As Hancock started to reply he had to give way again as

Sir Christopher Chope’s question followed on immediately after – “My right hon. Friend answered a question from me on this very subject by saying that the data was not available. I cannot understand why crucial data—such as the number of people who have been vaccinated for more than three weeks, who are then admitted to hospital and subsequently die is not collected. Why is that?”

Questions such as these are not being widely asked and they should be.  

On the other hand its White Feathers all round for the 87% who cravenly cowered down in the trenches and who blithely voted for those powers to be extended until the end of September.

An extension of powers for an ’emergency’ which consists of 42 deaths per one hundred thousand people, only a few of which were caused by a virus (in all probability caused by Influenzas A & B deliberately misattributed as Covid-19 but nobody checked so we’ll never really know), that is killing hardly any additional over 85’s, and almost nobody at all under 45, and 87% of MPs still think we’re in an ’emergency’?

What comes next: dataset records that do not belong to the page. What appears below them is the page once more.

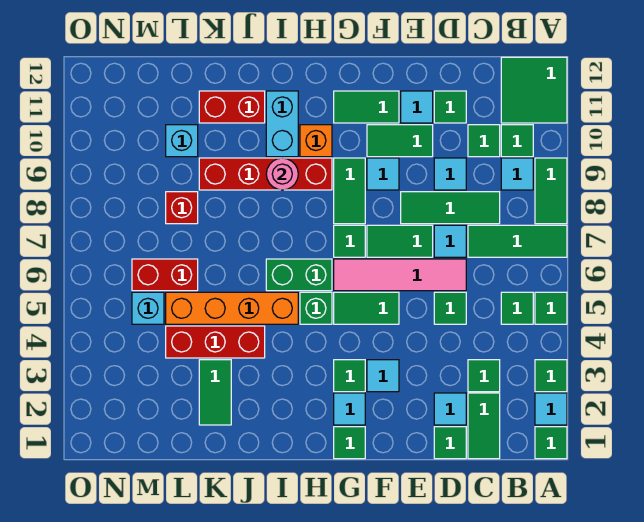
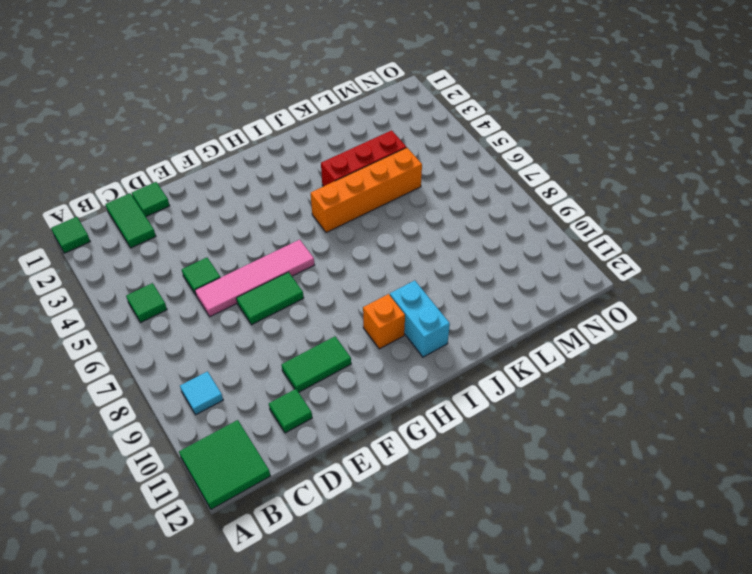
none -> cyan tile A2 level 1
none -> green tile A3 level 1
none -> green tile A5 level 1
none -> green tile A7:C7 level 1

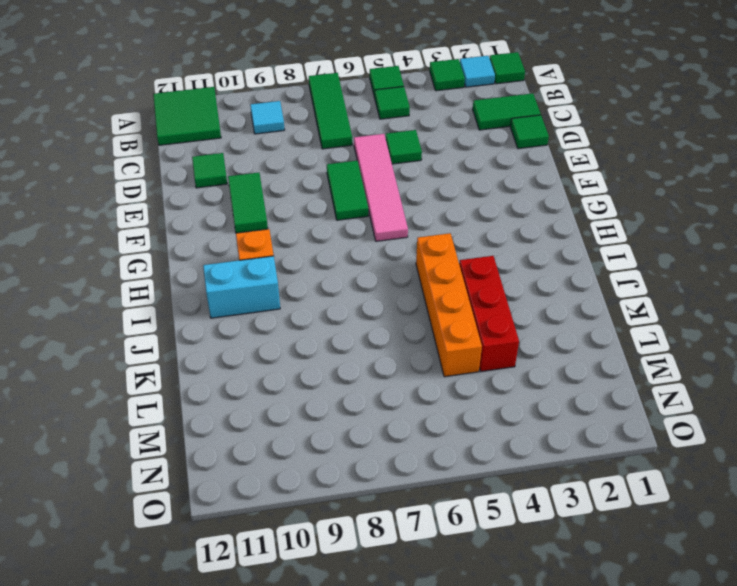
none -> green tile A8:A9 level 1
none -> green tile B10 level 1
none -> green tile C3 level 1
none -> green tile C8:E8 level 1

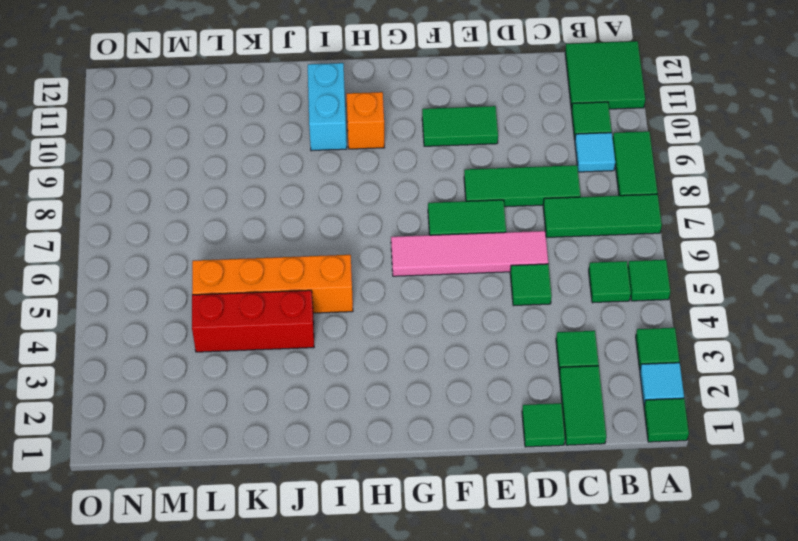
none -> green tile C10 level 1
none -> cyan tile D2 level 1
none -> cyan tile D7 level 1
none -> cyan tile D9 level 1

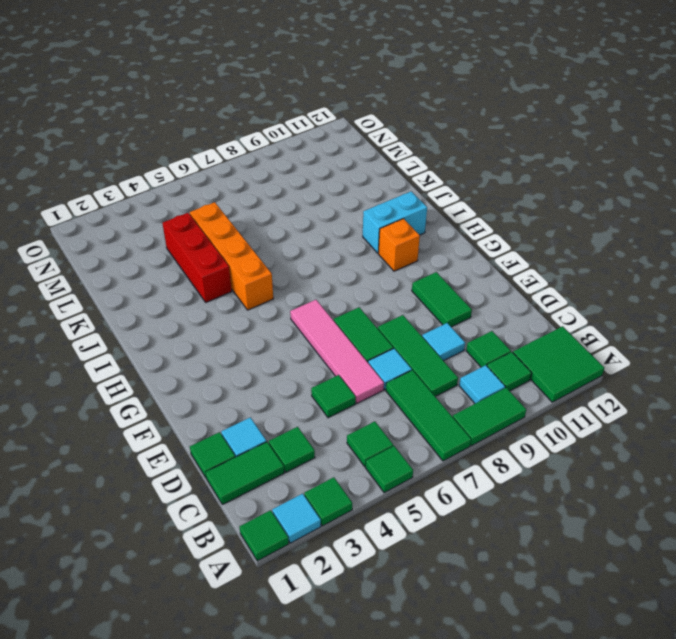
none -> green tile D11 level 1
none -> cyan tile E11 level 1
none -> cyan tile F3 level 1
none -> green tile F5:G5 level 1

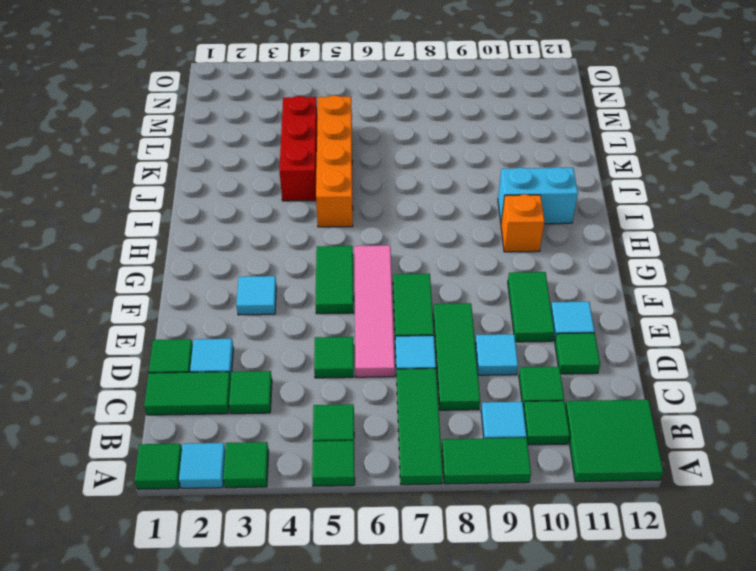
none -> cyan tile F9 level 1
none -> green tile F11:G11 level 1
none -> green tile G1 level 1
none -> cyan tile G2 level 1

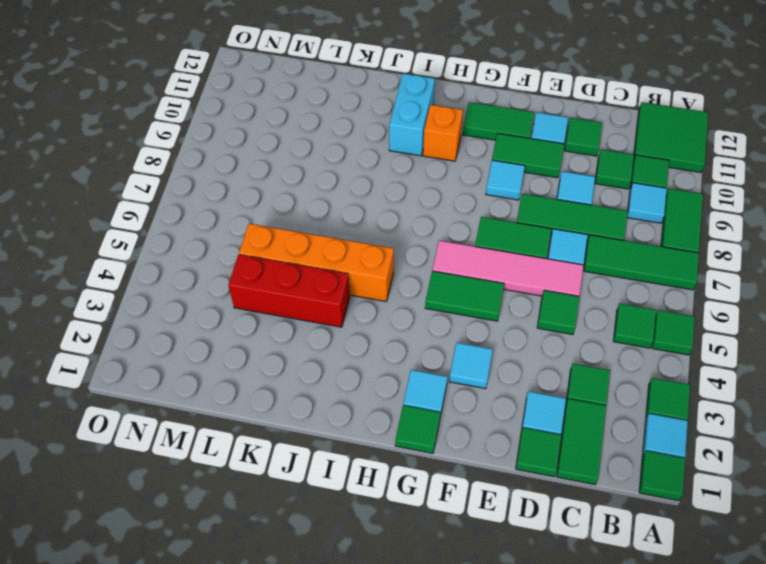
none -> green tile G3 level 1
none -> green tile G7 level 1
none -> green tile G8:G9 level 1
none -> green brick H5 level 1

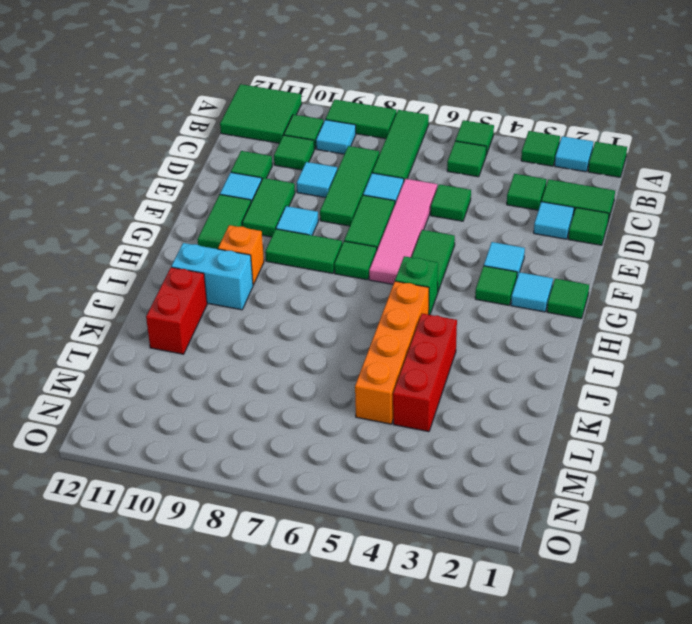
none -> green brick H6:I6 level 1
none -> red brick H9:K9 level 1
none -> green tile K2:K3 level 1
none -> red brick L6:M6 level 1

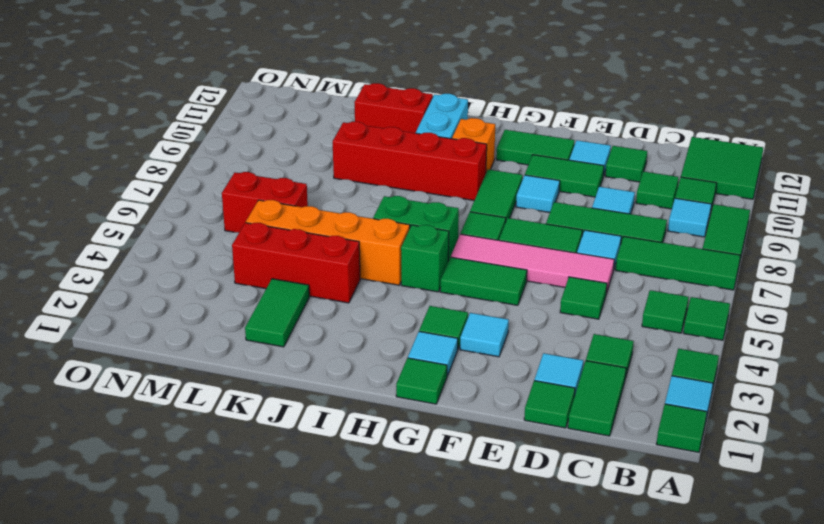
none -> red brick L8 level 1
none -> cyan brick L10 level 1
none -> cyan brick M5 level 1
none -> pink round brick I9 level 2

All the official figures, whether they be from ONS, NHS, PHE or yougov indicate that no such ’emergency’ exists (and never has done either, but more of that later on).

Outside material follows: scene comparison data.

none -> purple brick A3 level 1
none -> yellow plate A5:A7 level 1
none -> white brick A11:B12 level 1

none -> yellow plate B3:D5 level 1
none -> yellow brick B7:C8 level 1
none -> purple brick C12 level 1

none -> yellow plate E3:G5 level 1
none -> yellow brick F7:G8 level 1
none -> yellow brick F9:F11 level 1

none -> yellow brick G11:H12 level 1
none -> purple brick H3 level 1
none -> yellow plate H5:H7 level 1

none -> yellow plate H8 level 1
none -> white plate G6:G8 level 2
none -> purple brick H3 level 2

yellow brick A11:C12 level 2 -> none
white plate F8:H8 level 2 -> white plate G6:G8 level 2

So, are the 87% intellectually incapable of reading and understanding what graphs, tables and charts are showing them, or do they prefer to be led by the nose by deliberately not checking for themselves and leaving it in the not so capable, and often duplicitous, hands of others who are only too happy to do the leading. Whichever way it is they are unfit to be our elected representatives.

The failure of the politicians in the age of Covid is twofold. They have failed to represent those they apparently serve, whose reality is foreign to them, and they have failed to think critically with the degree of rigour, humility, and imagination that is required. 

They seek easy media wins through ‘sound bites’ and citing ‘experts’, they double-down on simple and specious narratives, and attack their opponents as individuals rather than engaging with their arguments, and don’t they just love being in the media spotlight as they spout it all out?

Their myopic perspective results in a political class which is either blind to the economic and societal costs of lockdown, or cares little for them.

They are, with a very few notable exceptions, a herd of pea-brained compliant dullards, and herds, by definition, do not lead. Each of these particular herds follows its own party line without realising, it seems, that no matter what the party line is, it and they, are so far out of sync with the views of the general population that they appear to exist in an alternative reality to the one which most of us inhabit.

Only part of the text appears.